Paul faz de seu espetáculo também uma celebração de afetos. Lembrou suas mulheres e musas com Valentine (para a atual, Nancy Shevell) e a estupenda Maybe I’m Amazed (dedicada a Linda, seu amor infinito enquanto ela viveu). Ainda prestou homenagens a seus estimados parceiros mortos: o produtor George Martin (Love me Do), John Lennon (Here Today) e George Harrison (Something).
O mau tempo que reinou sobre Porto Alegre nos dias que antecederam o show parece ter se intimidado diante da presença de Sir Paul. A chuva caiu de forma esporádica e sem grande intensidade durante a apresentação. E, mais uma vez, Paul mostrou que o rigor profissional e o talento criativo nos quais moldou sua trajetória se complementam no carinho que dedica aos fãs.
Durante a passagem de som, na tarde de sexta – já havia ensaiado sob chuva na noite de quinta –, fez um miniconcerto para dez radiantes vencedores de uma promoção da rádio Atlântida, que depois foram tirar foto com ele no backstage, e um grupo de estudantes de Música da UFRGS.
Com os dez sortudos, Paul brincou, conversou, consolou os que choravam, explicou os benefícios de ser vegetariano à uma garota que disse ter mudado hábitos alimentares inspirada nele, e ainda cantou com a turma uma animada versão à capela de All my Loving.
O alto astral de Paul esparrama-se por sua equipe, dos seguranças particulares ao staff mais íntimo, todos sempre cordiais e brincando uns com os outros. Perguntado pela reportagem se a chuva tinha atrapalhado a logística do show em Porto Alegre, um produtor disse que estavam acostumados a montar palcos em condições ainda mais extremas, de desertos a regiões cobertas por neve.
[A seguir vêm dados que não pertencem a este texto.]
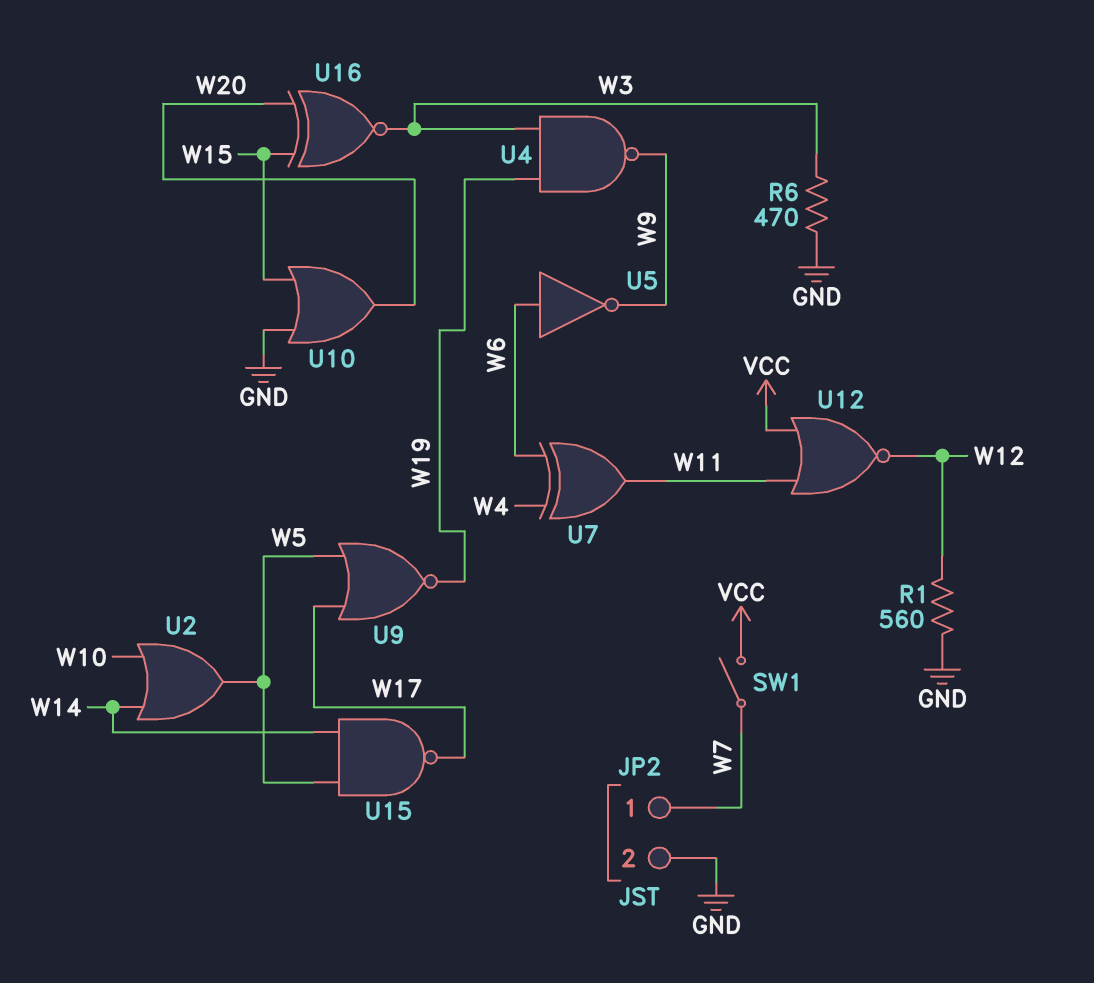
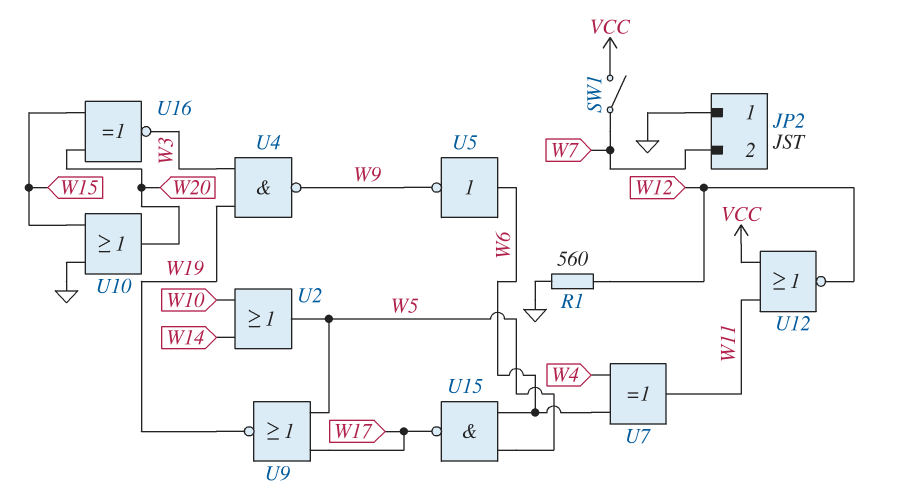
JP2 pin 1: W7 -> GND
JP2 pin 2: GND -> W7
R6: 470 (GND, W3) -> none
U15: NAND (in W5, in W14, out W17) -> NAND (in W5, in W6, out W17)

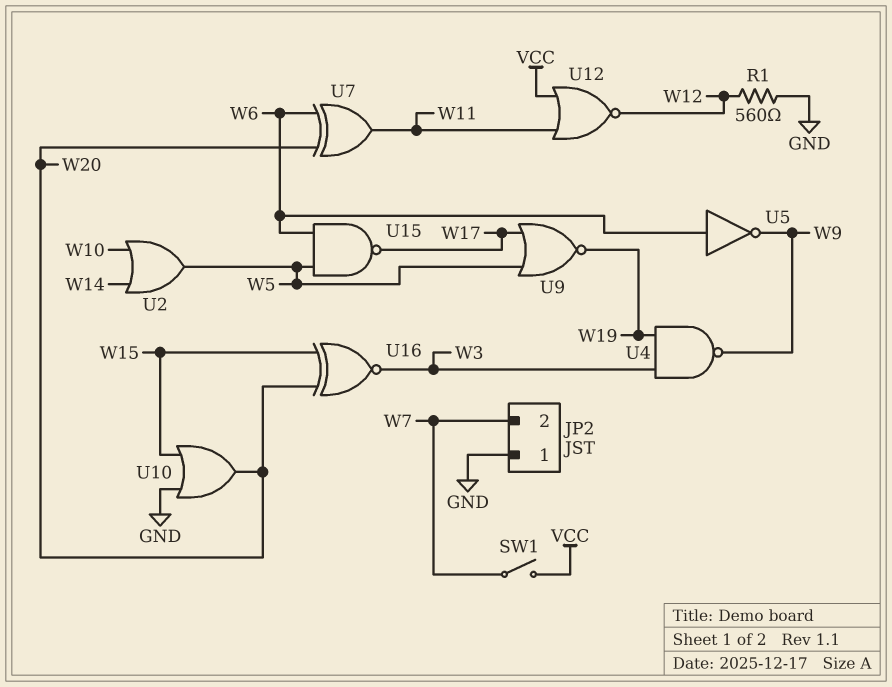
U7: XOR (in W4, in W6, out W11) -> XOR (in W6, in W20, out W11)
O inglês Stuart Bell, assessor de imprensa de Paul, minimizou a chuvarada gaúcha:
– Esse é um dia normal para nós britânicos. Estranhamos é quando tem sol.
Como já havia antecipado em entrevista a GaúchaZH, Paul se puxou nas lições de português. Falou no palco do protocolar “obrigado” aos esforçados “é bom estar de volta”, “esta é uma canção de nosso disco mais recente” e “está na hora de partir"). E faz uso do tempero local (“obrigado gaúchos e gaúchas”, “bah”, “tri legal” e “tri bom”).
A essa altura da vida, Paul empenha-se nessa interação com os fãs com visível prazer e bom humor. Desde o auge da beatlemania, tornou-se esse gigante que é alimentado por paixão, lágrimas e gritos. E retribui com atenção, carinho e canções que geram mais lágrimas e gritos. É um ciclo sem fim que se retroalimenta para manter os corações sempre em chamas.